Chile's LATAM Airlines Files for U.S. Chapter 11 Protection

Submitted by jhartgen@abi.org on

LATAM Airlines Group SA said today that the company and its affiliates in Chile, Peru, Colombia, Ecuador and the United States have filed for chapter 11 bankruptcy protection in the U.S., Reuters reported. Latin America’s largest airline said that it secured funding from shareholders, including the Cueto and Amaro families, and Qatar Airways, to provide up to $900 million in debtor-in-possession financing. LATAM Airlines said that its affiliates in Argentina, Brazil and Paraguay were not included in the filing.
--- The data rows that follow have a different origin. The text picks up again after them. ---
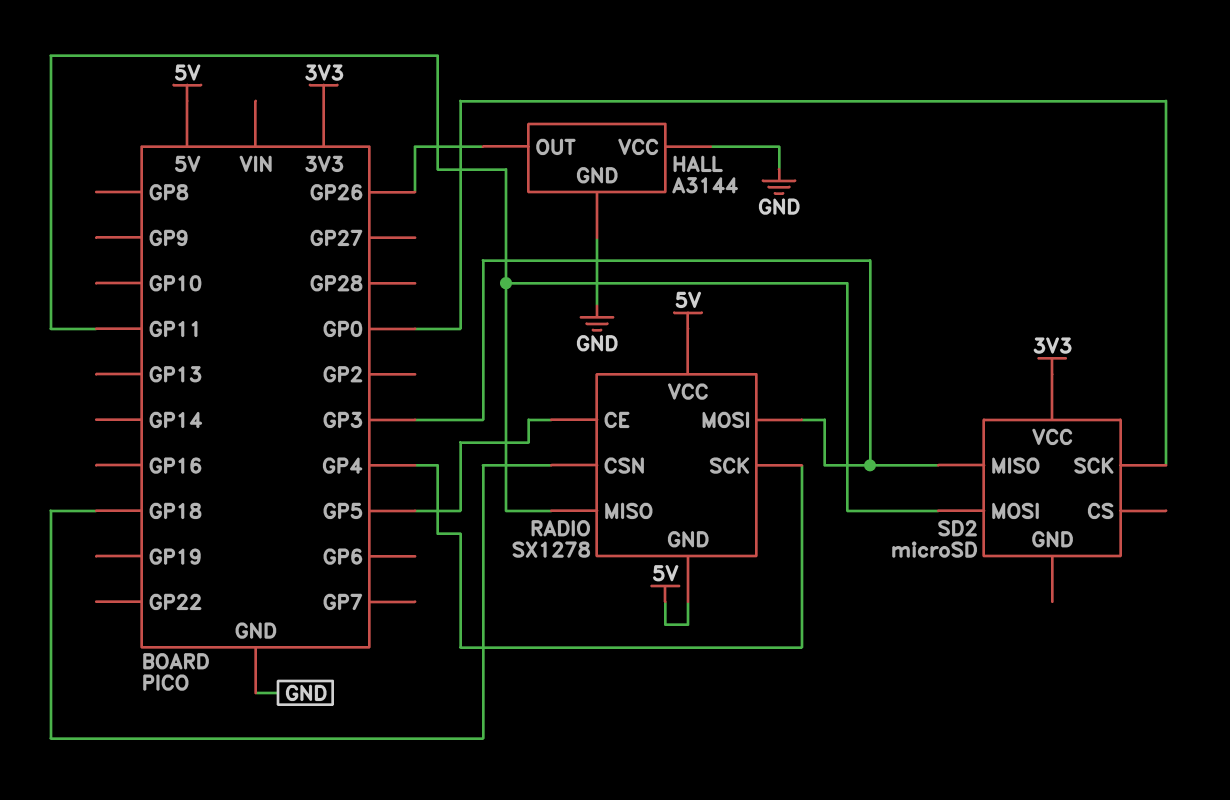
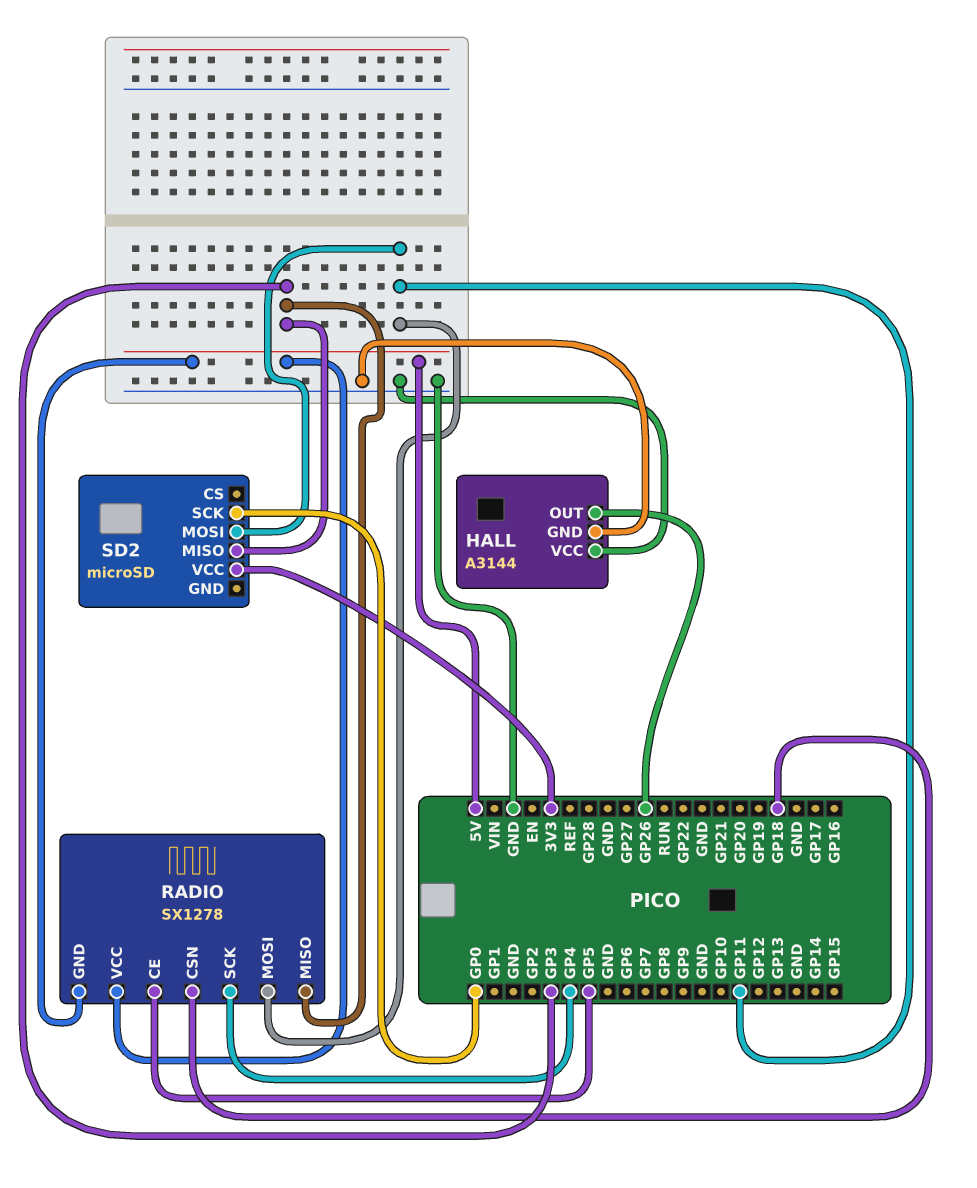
RADIO pin MISO: GP11 -> GP3
RADIO pin MOSI: GP3 -> GP11

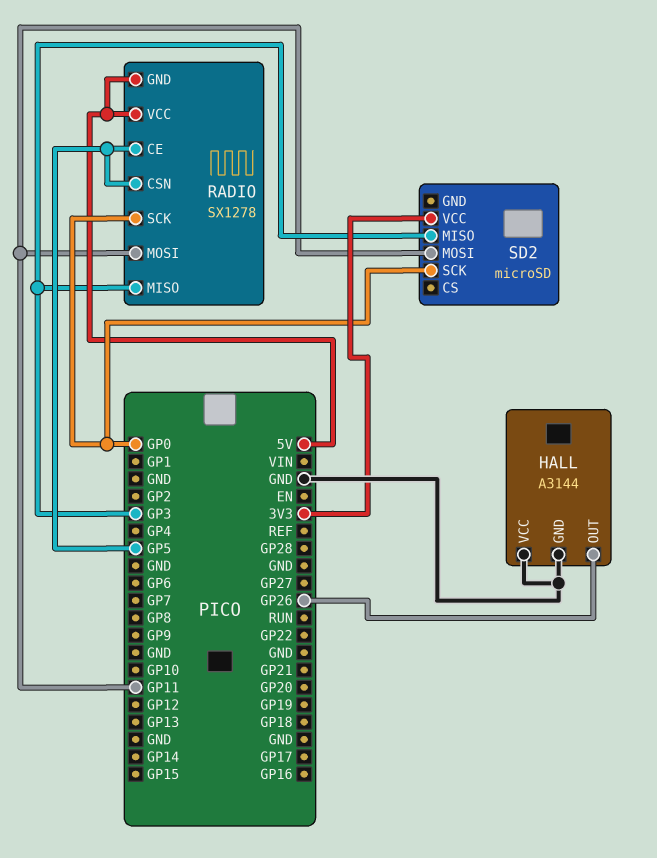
RADIO pin CSN: GP18 -> GP5
RADIO pin SCK: GP4 -> GP0

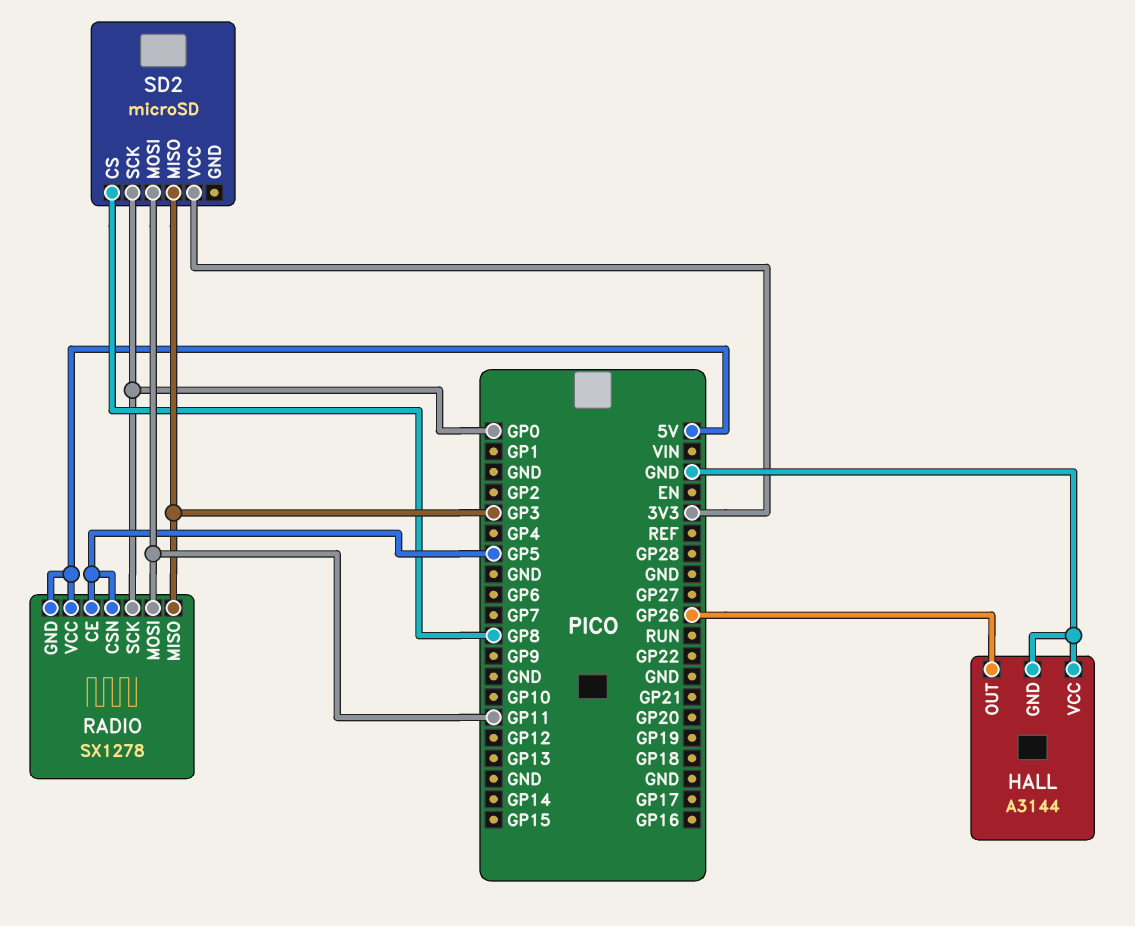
SD2 pin CS: none -> GP8

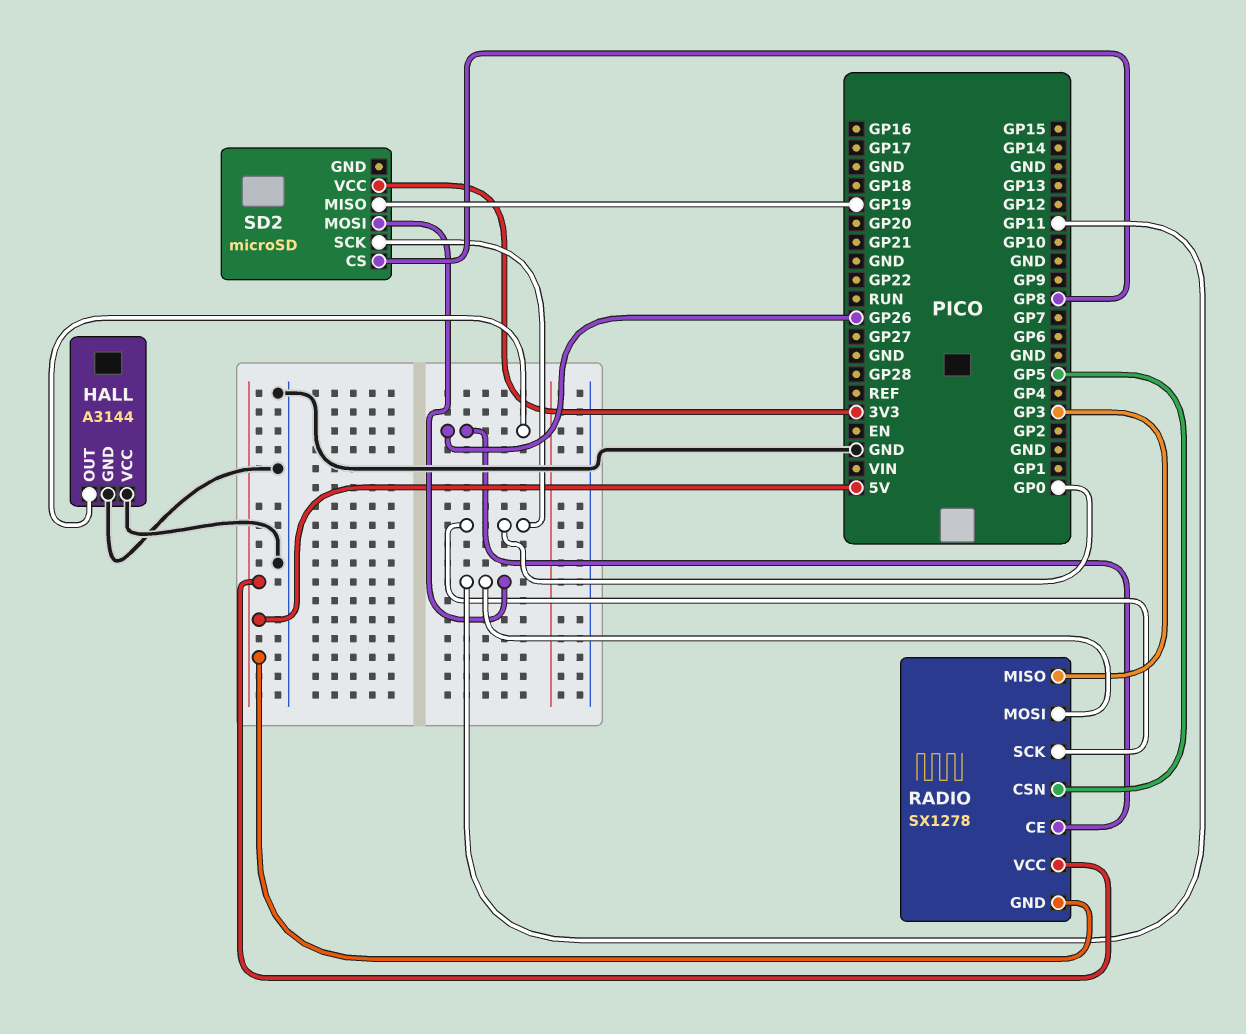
RADIO pin CE: GP5 -> GP26
SD2 pin MISO: GP3 -> GP19

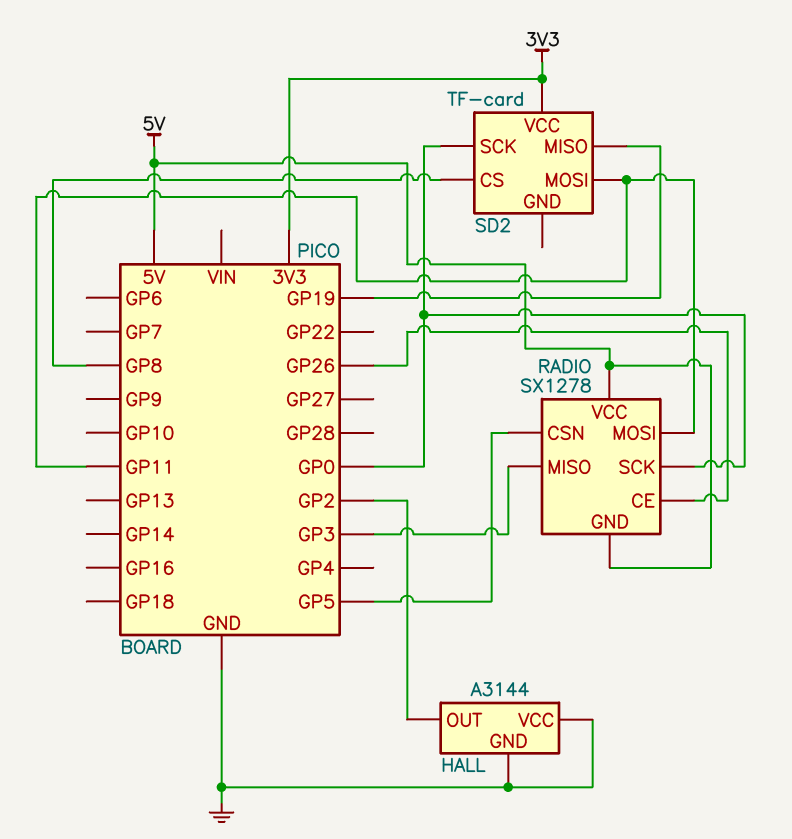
HALL pin OUT: GP26 -> GP2
SD2: microSD -> TF-card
Intelsat Files for Chapter 11 Protection

Submitted by jhartgen@abi.org on

Satellite operator Intelsat SA said yesterday that it filed for chapter 11 protection, Reuters reported. The company listed assets and liabilities in the range of $10 billion to $50 billion, according to a filing in the U.S. Bankruptcy Court for the Eastern District of Virginia. Intelsat also said that it had received $1 billion in debtor-in-possession financing. The company’s chapter 11 filing comes more than a month after it suspended its 2020 outlook and said it would delay filing its first-quarter results. Intelsat is among a number of companies that will participate in the accelerated clearing of C-band spectrum under the Federal Communications Commission (FCC) order to support a build-out of 5G wireless infrastructure in the U.S. “To meet the FCC’s accelerated clearing deadlines and ultimately be eligible to receive $4.87 billion of accelerated relocation payments, Intelsat needs to spend more than $1 billion on clearing activities,” the Luxembourg-based company said in a statement. Intelsat General, which serves the company’s U.S. commercial, government and allied military customers, is not part of the chapter 11 proceedings, the company said.